We look forward to seeing what you come up with.


----------



## Maestro (Apr 22, 2010)

I was reading through some of the other label threads. Are the Avery shipping labels a good label to use? Do they have enough space to allow for color overflow on the edges to make for borderless printing?


----------



## Runningwolf (Apr 22, 2010)

Maestro said:


> I was reading through some of the other label threads. Are the Avery shipping labels a good label to use? Do they have enough space to allow for color overflow on the edges to make for borderless printing?



I use Avery labels and all of mine are borderless. I use #8164 that has six to a page. If you go to Staples you can get their equivalent brand with 100 pages for a bit less. We look forward to seeing your work!


----------



## Maestro (Apr 22, 2010)

Runningwolf said:


> I use Avery labels and all of mine are borderless. I use #8164 that has six to a page. If you go to Staples you can get their equivalent brand with 100 pages for a bit less. We look forward to seeing your work!
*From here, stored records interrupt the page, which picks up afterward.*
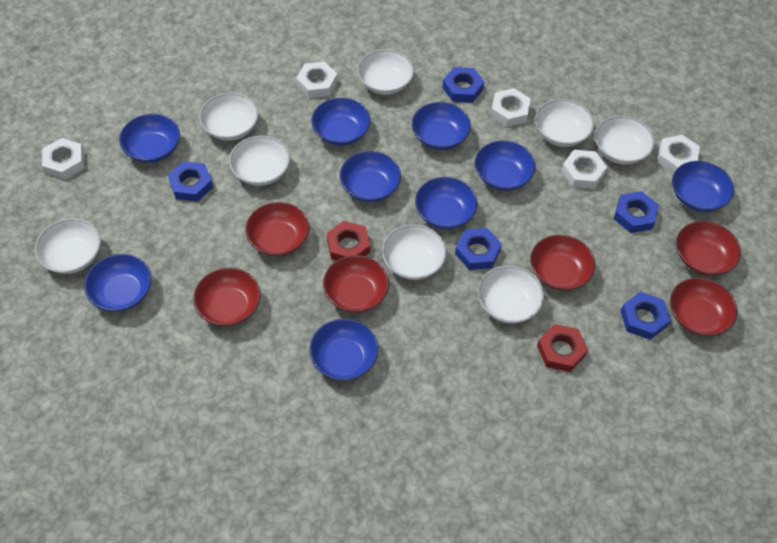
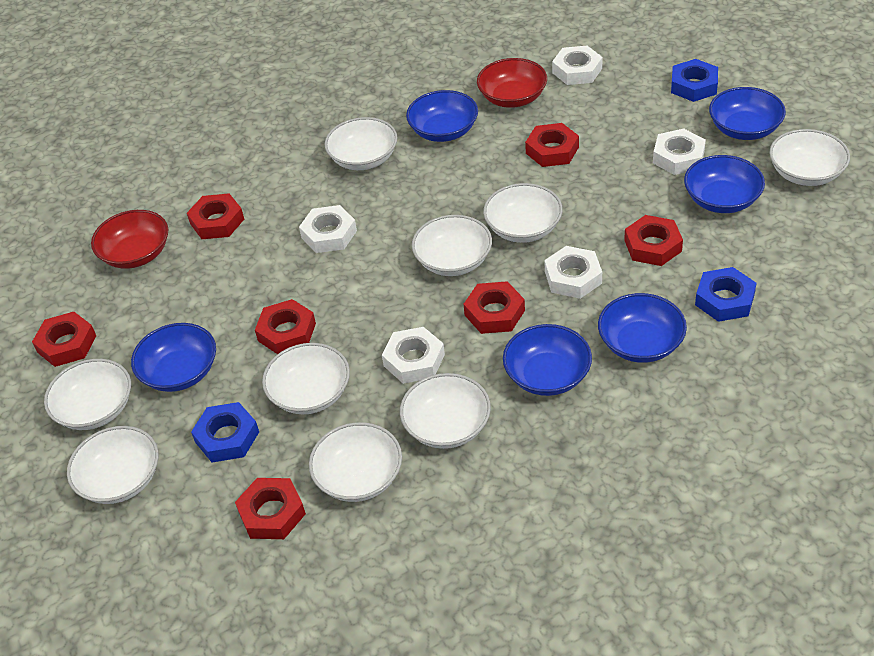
blue bowl: 9 -> 6
blue nut: 5 -> 3
red bowl: 6 -> 2
red nut: 2 -> 7
white bowl: 8 -> 9

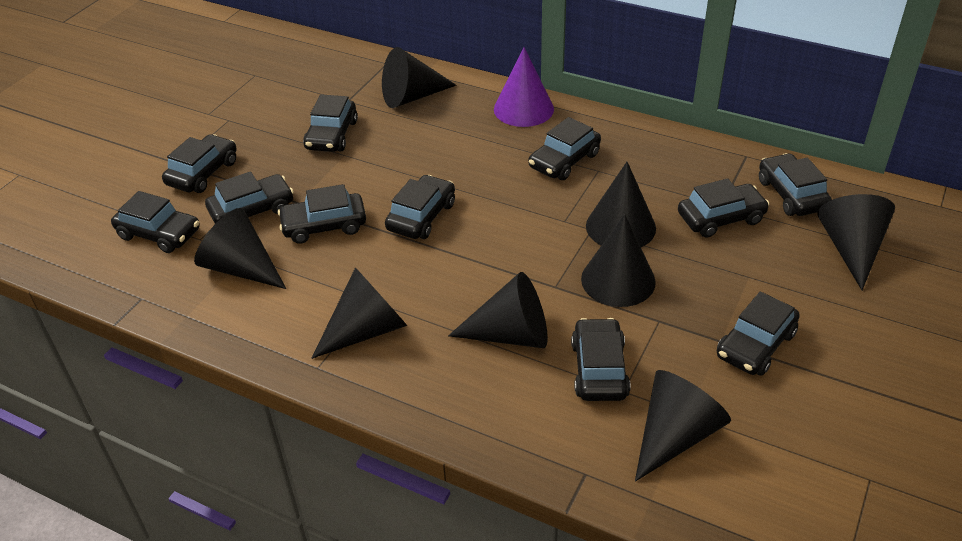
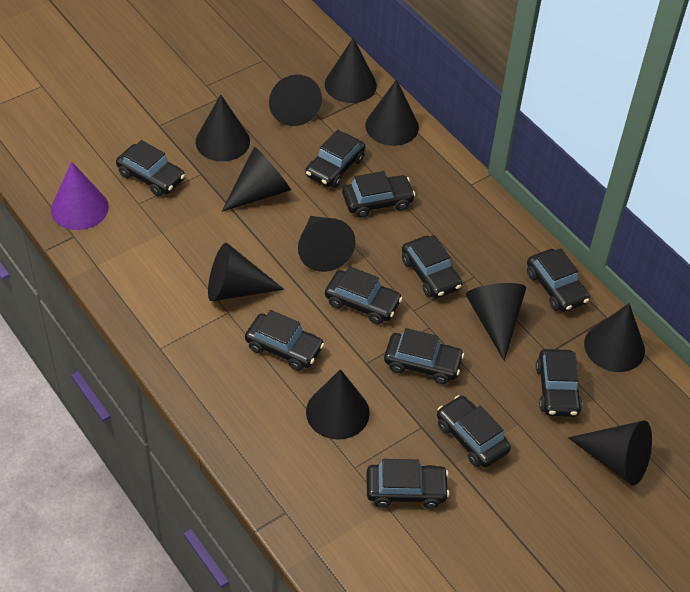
black cone: 8 -> 11

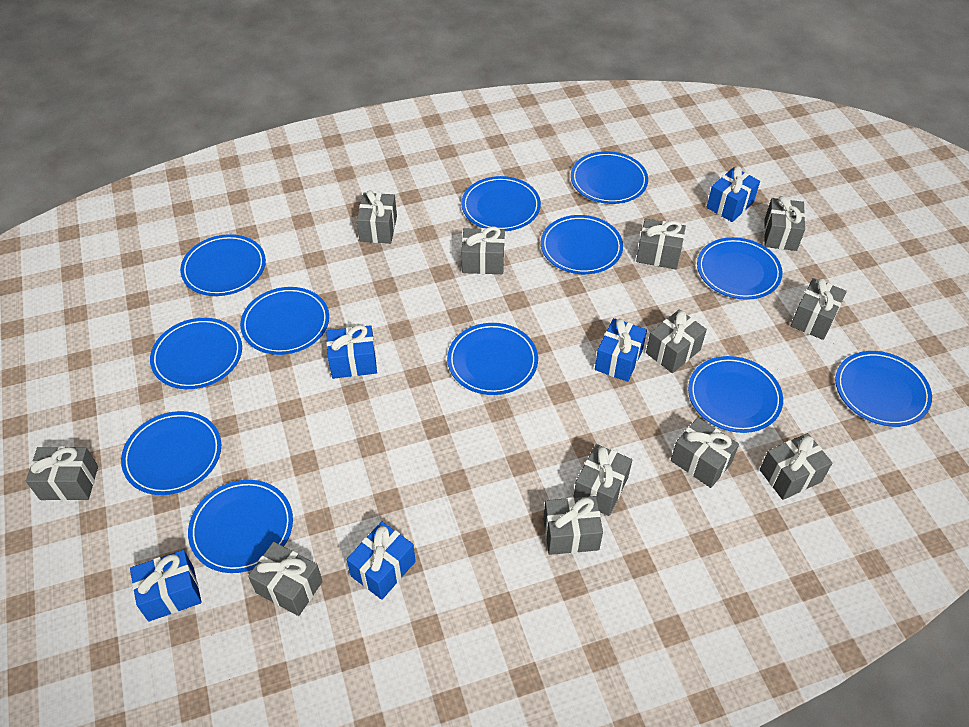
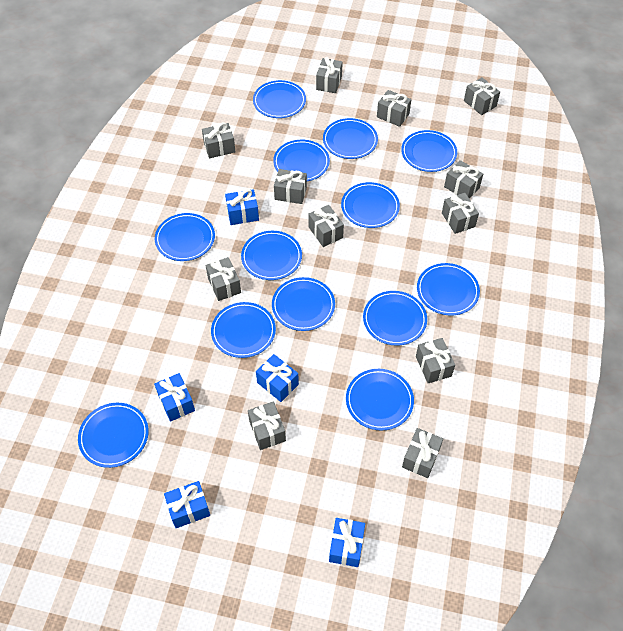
blue plate: 12 -> 13

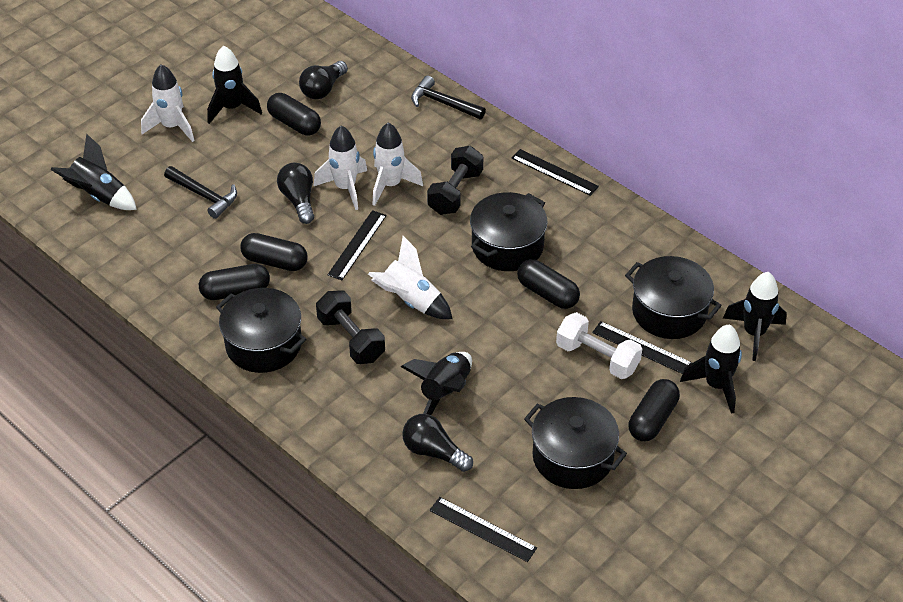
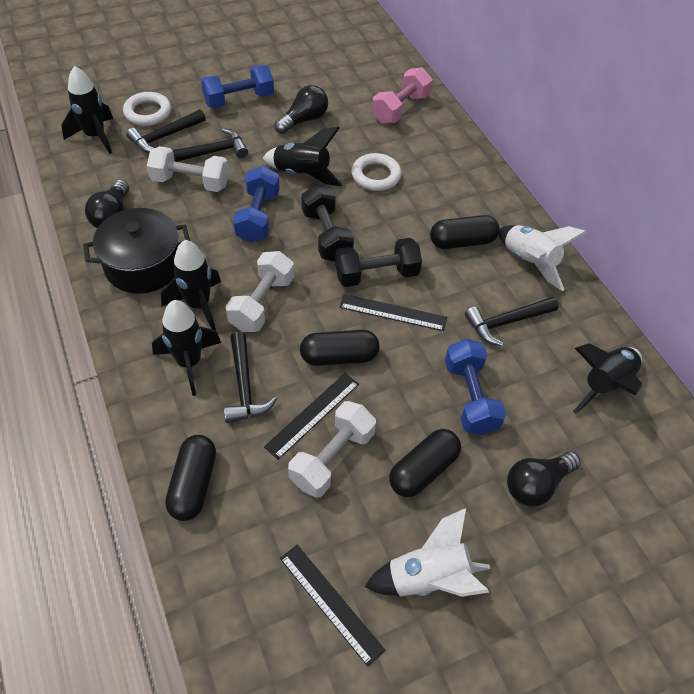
black capsule: 5 -> 4
black hammer: 2 -> 4
black pot: 4 -> 1
black ruler: 4 -> 3
blue dumbbell: 0 -> 3
pink dumbbell: 0 -> 1
white dumbbell: 1 -> 3
white ring: 0 -> 2
white rocket: 4 -> 2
Do you print to the 8164 yourself of take it in to get printed? Do you just make your layout size for the design the same size as the avery label?


----------



## Runningwolf (Apr 22, 2010)

I print all of my own labels. I have a HP Office Jet Pro 8500 printer that takes an ink that holds up to moisture much better then your normal ink jet. I use the Avery software also. You will find some people use the 8164 format and print to regular paper and attach the labels with either milk or glue sticks. Another option is to format your label on a jump drive and take to a place like staples and let them print it out on a laser printer. Ultimatley laser will give you your best looking label. Take a look in the photo albums on this site to see more labels.


----------



## djrockinsteve (Apr 22, 2010)

I use the same Avery labels. They go on easily and after soaking for a few minutes in hot soapy water they glide right off.

Some of my designs have been borderless and bled off the label. Most of mine now I don't do that since sometimes the sheet may sway a bit thru the printer and I'll get a tip of white on the edge. No big deal, I just trimmed it a hair.

I also use a much smaller label on the back of my bottle which lists my web site, phone number and I ask everyone to be responsible....return the bottle! If you want to continue in the "wine of the month" then program I want my btls. back.


----------



## robie (Apr 22, 2010)

You can actually order "removable" blank labels and templates for them at:

http://www.onlinelabels.com/wine-bottle-labels.htm

For me personally, I print a few test labels on my own printer, but do the bulk of printing at Kinkos. The ink cartridges are just so expensive and much of a bother trying to keep them full, that I would just as soon not have to bother with it.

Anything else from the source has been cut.